AN MSA PODCAST

SEASON 3 IS HERE! New Episode Every Wednesday.

New voices, new insights, same mission.
Season 3 explores the future of learning through the people building it.

EPISODE 02:

The Change Leader's Real Resources: Inclusion, Attention, and Letting Go with Lauren Jones

Inclusion is an ethical moral issue. Kids have a right to education.” — Lauren Jones

Lauren Jones started as a special education teacher because she wanted to change outcomes for kids other people had written off.

That conviction shaped everything, including her tenure as head of school at the International School of Kigali, where she rebuilt the school's support team, replaced principals with teacher leaders, and made inclusion the central focus of the school's identity.

In this episode, Lauren and Christian Talbot move through the full arc of change leadership: a scholarship program that launched with thorough research and still missed the mark, three curriculum and arts initiatives that transformed the school's connection to Rwandan culture, and the practical reality of building consensus without waiting for unanimity.

Lauren's through line: inclusion is a justice issue, and resources are not just money.

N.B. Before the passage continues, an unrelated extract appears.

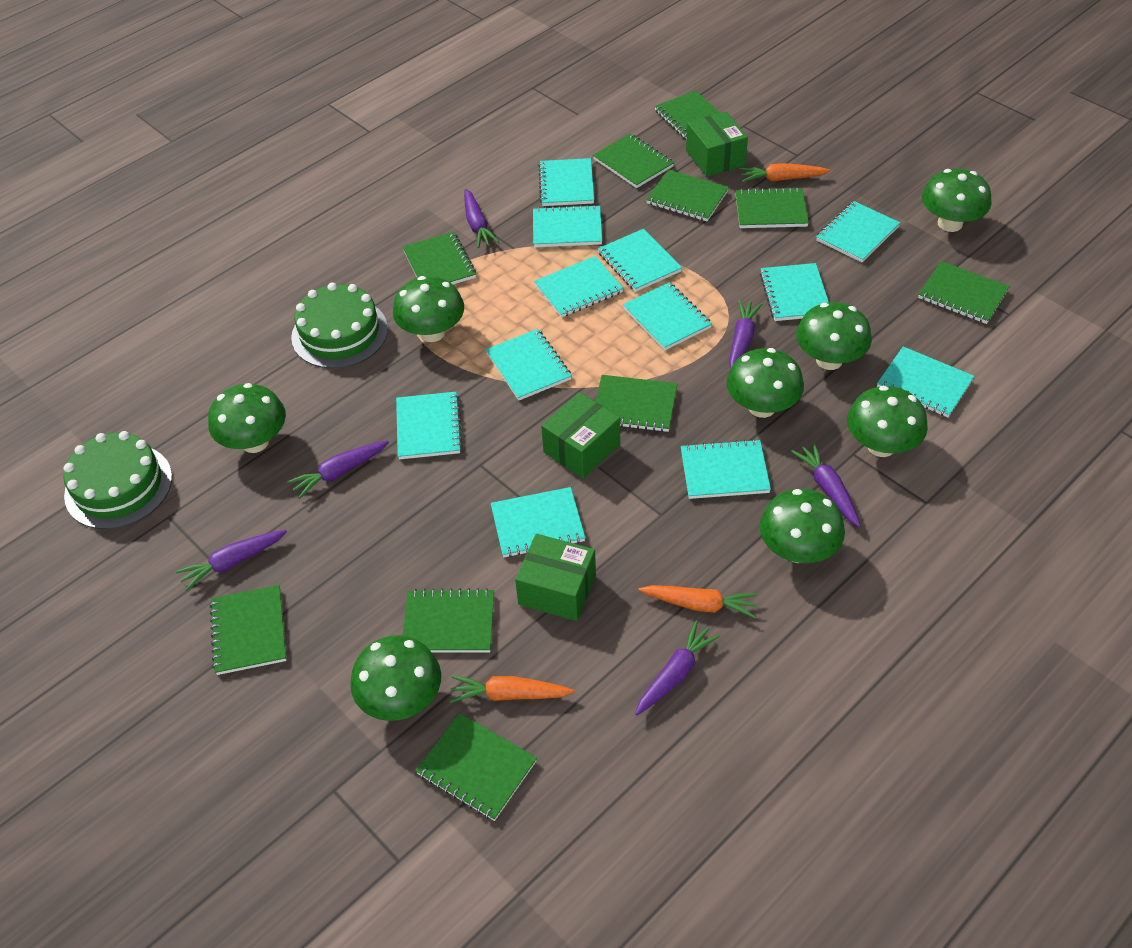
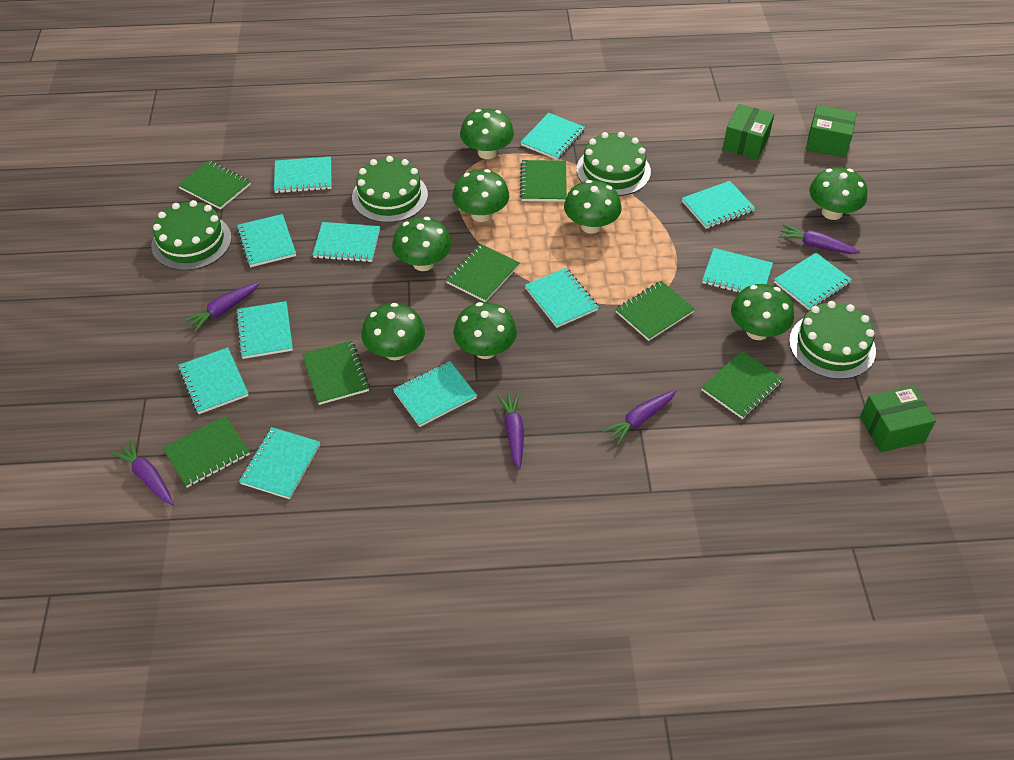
green cake: 2 -> 4
green notebook: 10 -> 7
orange carrot: 3 -> 0
purple carrot: 6 -> 5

Attention, relationships, energy, and time come first. The leaders who get that right are the ones who move change forward and make it last.

Guest Bio

Lauren Jones, MAEd, is the founder of Lauren Jones Consulting, where she partners with schools and organizations to build cultures and systems of inclusion. A former special education teacher, she spent her career advocating for students at the margins before becoming head of school at the International School of Kigali in Rwanda. There, she grew the school's student support team from two to six, embedded Rwandan culture and history into the curriculum, and made inclusion central to the school's identity.

Her work spans Nigeria, South Sudan, Qatar, Rwanda, and the U.S. She has partnered with the Ministry of Education in Rwanda, the National Geographic Society, and Save the Children, and previously led inclusion and neurodiversity work through Qatar Foundation. She holds a Master's in Special Education and a post-graduate certificate in School Management and Leadership from Harvard University, and is a CIS-affiliated consultant, published author, and Acting Chair of the Parents Alliance for Inclusion.

She now works with leadership and teaching teams around the world to help schools say yes to more kids and build the structures to back it up.

Key Topics Covered

  • The scholarship that missed the mark — Why a well-researched, months-long initiative still failed, and the one group of voices Lauren didn't think to ask.

  • From classroom to change leader — How teaching kids at the margins of an alternative school in North Carolina shaped Lauren's conviction that advocacy has to be strategic, not just bold.

  • Replacing principals with purpose — The budget decision that eliminated administrative roles to fund a student support team, and why teachers embraced it instead of pushing back.

  • Attention before money — Why where leaders place their focus is a more powerful resource than budget, and what that looks like in practice.

  • You won't get 100% — The change leadership reality most leaders avoid saying out loud, and why naming it is actually what moves things forward.